Both courts will now have to decide separately which of the wills – if any – are valid.
One of Freeman’s three lawyers, Alan Davis, said Freeman may have problems staking his claim, now that the case has been split between two counties.
‘Jason doesn’t have a will, but he’s more than likely related to Manson and as a relative he has a claim. But his claim might be lower though than somebody who has a will. That’s going to be interesting to see how the judge in Kern County looks at that.’
‘There’s one will that I know of, that’s the Channels will. There’s a section in there that says what to do about the remains,’ said Davis.
‘That would have priority if the judge up in Kern Country decides that it’s valid.’ Davis said the will that Channels filed is ‘questionable’, as Manson’s signature doesn’t have its usual swastika, and there weren’t enough witness who signed it.

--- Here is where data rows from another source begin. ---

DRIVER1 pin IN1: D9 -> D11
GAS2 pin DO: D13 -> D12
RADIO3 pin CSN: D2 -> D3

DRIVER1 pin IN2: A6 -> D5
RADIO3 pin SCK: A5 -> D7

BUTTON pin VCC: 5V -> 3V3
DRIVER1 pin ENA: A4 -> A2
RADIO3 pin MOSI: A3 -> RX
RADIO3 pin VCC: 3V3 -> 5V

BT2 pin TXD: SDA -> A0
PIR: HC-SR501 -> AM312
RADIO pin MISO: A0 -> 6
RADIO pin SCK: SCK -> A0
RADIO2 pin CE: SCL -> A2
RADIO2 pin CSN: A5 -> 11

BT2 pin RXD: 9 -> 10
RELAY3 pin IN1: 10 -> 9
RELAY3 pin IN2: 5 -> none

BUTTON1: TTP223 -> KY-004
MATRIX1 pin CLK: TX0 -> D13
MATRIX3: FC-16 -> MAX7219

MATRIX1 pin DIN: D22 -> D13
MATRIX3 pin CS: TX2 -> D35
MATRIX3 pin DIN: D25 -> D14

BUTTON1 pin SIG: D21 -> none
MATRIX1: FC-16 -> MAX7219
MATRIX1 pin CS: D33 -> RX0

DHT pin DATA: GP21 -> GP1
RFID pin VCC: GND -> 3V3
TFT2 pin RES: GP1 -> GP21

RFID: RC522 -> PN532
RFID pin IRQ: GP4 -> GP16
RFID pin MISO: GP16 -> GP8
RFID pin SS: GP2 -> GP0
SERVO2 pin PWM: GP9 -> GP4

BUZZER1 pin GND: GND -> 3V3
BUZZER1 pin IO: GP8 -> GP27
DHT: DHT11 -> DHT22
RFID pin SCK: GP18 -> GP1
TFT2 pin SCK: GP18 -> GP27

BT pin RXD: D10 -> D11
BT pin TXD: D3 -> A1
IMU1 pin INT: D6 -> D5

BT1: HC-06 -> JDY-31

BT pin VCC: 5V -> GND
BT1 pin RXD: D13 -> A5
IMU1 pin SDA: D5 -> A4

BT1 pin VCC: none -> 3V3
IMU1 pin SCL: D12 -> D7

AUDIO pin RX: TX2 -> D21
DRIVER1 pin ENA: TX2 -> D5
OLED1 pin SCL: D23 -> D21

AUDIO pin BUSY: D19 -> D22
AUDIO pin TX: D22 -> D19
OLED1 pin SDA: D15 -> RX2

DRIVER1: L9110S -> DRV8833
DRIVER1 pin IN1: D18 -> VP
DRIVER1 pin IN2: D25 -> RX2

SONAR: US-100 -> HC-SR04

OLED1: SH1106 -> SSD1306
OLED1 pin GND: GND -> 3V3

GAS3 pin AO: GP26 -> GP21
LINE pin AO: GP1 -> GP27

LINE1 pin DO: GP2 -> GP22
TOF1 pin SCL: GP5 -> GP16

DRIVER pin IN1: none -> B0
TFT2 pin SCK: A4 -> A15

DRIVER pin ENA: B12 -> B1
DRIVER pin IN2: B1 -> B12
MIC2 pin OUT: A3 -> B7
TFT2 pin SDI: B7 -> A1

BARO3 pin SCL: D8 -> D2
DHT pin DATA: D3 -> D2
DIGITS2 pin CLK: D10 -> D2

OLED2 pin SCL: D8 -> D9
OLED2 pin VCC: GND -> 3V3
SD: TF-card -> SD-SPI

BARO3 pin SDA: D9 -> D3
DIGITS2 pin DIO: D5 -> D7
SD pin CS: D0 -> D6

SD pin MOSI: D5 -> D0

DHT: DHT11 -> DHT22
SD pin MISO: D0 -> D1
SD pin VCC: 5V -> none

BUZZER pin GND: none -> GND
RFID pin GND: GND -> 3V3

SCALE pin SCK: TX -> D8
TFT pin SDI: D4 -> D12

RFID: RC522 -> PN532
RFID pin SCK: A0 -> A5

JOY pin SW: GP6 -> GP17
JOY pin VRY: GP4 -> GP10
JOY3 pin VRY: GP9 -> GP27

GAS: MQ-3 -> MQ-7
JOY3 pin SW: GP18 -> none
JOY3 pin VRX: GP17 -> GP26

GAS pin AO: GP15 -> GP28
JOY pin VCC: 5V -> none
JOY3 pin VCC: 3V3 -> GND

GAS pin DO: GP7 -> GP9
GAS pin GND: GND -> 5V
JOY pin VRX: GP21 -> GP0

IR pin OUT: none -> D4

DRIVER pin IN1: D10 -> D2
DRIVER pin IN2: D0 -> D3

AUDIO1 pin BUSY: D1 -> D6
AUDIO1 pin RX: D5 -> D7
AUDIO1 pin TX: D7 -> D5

Freeman said: ‘It’s hard to understand the court system while my grandfather is still on ice. If my mother died we would come together as a family and take care of everything.
‘I’m standing here now to take care of everything for my grandfather. I just want to see a proper burial, and family comes first.’
Freeman said he had a relationship with his grandfather for eight years. He added that it was ‘by no means an easy, smooth relationship,’ but said that he couldn’t judge him.
THE ‘CHILDREN’, ‘GRANDSON’ AND MEMORABILIA COLLECTOR WHO ARE FIGHTING FOR CHARLES MANSON’S BODY AND ESTATE
Charles Manson died in November and since then, two of his ‘children’, a ‘grandson’ and a memorabilia collector have turned up in Los Angeles to claim the cult leader’s body and his estate.
Evans, 48, only recently stepped forward to stake her claim on Manson’s corpse and estate.
She says she was born at the Spahn Ranch and was given up at birth by her mother Andrea Kavakow, only discovering who her father was at age 15.
Evans told DailyMail.com: ‘It’s something I’ve had to grow to live with. I’ve got as much right as the next person to stake a claim to his estate.’
Roberts is a musician who lives in LA. He was adopted and grew up in Rockford, Illinois, was told that Manson was his real father, after he tracked down his biological mother in 2001.
She told Roberts she was raped by Manson during a drug-fueled orgy nine months before he was born in 1968 – but she later claimed it was not rape but ‘vigorous sex’.
Although attempted, DNA tests have proved inconclusive, and Roberts claims that Manson knew he was his son – and even sent people to find him.
Roberts claims to have a new typed will that was signed by Manson before he died.
Channels is a well-known Manson collector and historian, was a long-time pen pal of the cult leader and had been communicating with him for 20 years.
He claims that in 2002 Manson drafted a will and handed it to him.
However, Roberts’ lawyers have said that Channels’ will might not be authentic because Manson’s signature lacks a swastika – something that he normally signs with.
Freeman, 41, a Florida oil rigger, claims to be Manson’s grandson and next of kin.
He has filed documents to prove he’s Charles Manson Jr.’s son but the claim has not been confirmed.
Freeman said if he received Manson’s remains, he would cremate them and spread them secretly so the location couldn’t be turned into a morbid tourist destination.